Yesterday, the New York Times reported on the arrest of one Jamal Yousef of the Syrian military, who tried to trade a buttload of machine guns and high grade explosives in exchange for 2,000 lbs. of high grade cocaína.
According to federal prosecutors, the man, Jamal Yousef, had plans to supply rebels from the Revolutionary Armed Forces of Colombia, or FARC, with an enormous cache of weapons that included 100 M-16 assault rifles, 100 AR-15 rifles, 2,500 hand grenades, C-4 explosives and antitank munitions. He was unaware that the men claiming to be FARC representatives were informants for the Drug Enforcement Administration, the United States attorney’s office in Manhattan said in its indictment.
Mr. Yousef was charged with narco-terrorism conspiracy, which carries a maximum of life in prison. He pleaded not guilty, and is being held without bail. His lawyer, Philip Weinstein, did not immediately respond to a message seeking comment Wednesday night.
While officials declined to explain how the investigation started, they said that the negotiations between Mr. Yousef and the informants began in July of last year. Mr. Yousef, they said, claimed that the weapons he was selling had been stolen from Iraq with the help of a cousin who was a member of Hezbollah.
Through months of discussions over the telephone, Mr. Yousef and his partners provided the informants with photographs of the weapons and said they were prepared to make the exchange for a little more than 2,000 pounds of cocaine, prosecutors said. The transaction never took place, and Mr. Yousef was eventually arrested and imprisoned in Honduras on separate charges.
Mr. Yousef’s Latin misadventures reminded me of an Israeli war hero I wrote about last year, Yair Klein, who was nabbed in Moscow for doing pretty much the same thing, but on a bigger, badder and more professional scale.

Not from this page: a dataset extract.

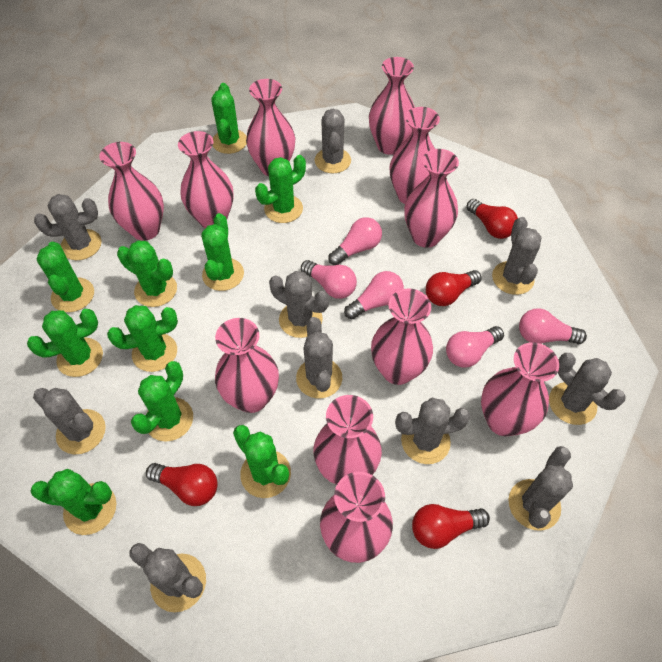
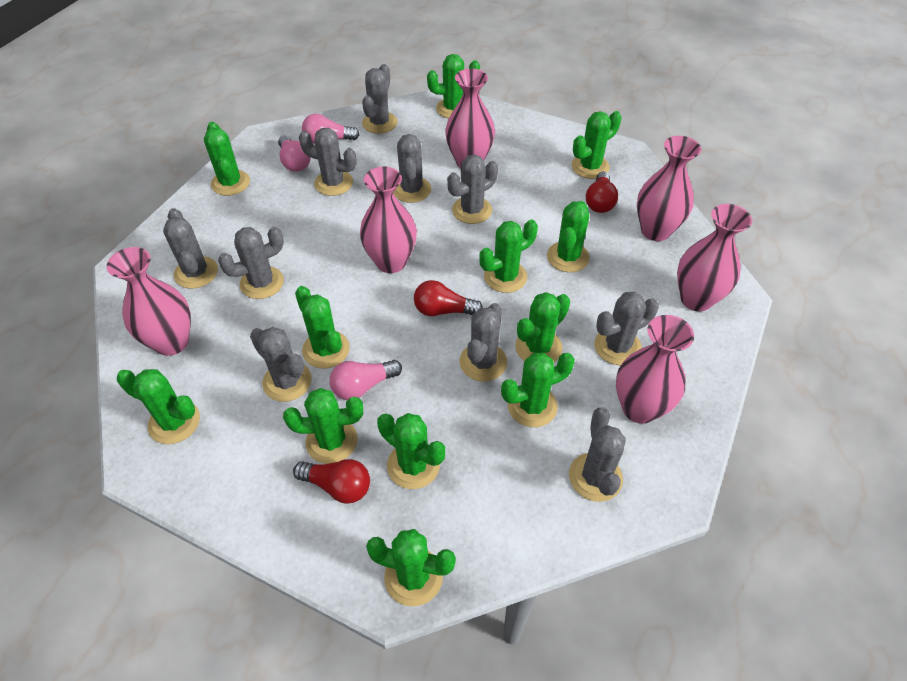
green cactus: 10 -> 12
pink light bulb: 5 -> 3
pink vase: 11 -> 6
red light bulb: 4 -> 3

Unlike his Syrian competitor, though, Klein wasn’t into arming pinko Colombian guerrillas. He might have been a kibbutz-defending socialist, but like Tony Montana, he’d kill communists for fun, mang. So Klein worked exclusively with right-wing paramilitary death squads, arming and training them to square off against FARC rebels and the government.
Arming rag tag mercenaries, that’s what the man did for a living:
Yair Klein was born in British-occupied Palestine in 1943, the son of hardcore Zionist settlers. He is a member of the Ariel Sharon Generation, a tough Jewish warrior mofo. A veteran of the IDF’s special forces, Klein fought in the Six Day War, the Yom Kippur War, and was part of the 1972 team that rescued dozens of hostages held captive in a Libyan plane at Lod airport in Tel Aviv.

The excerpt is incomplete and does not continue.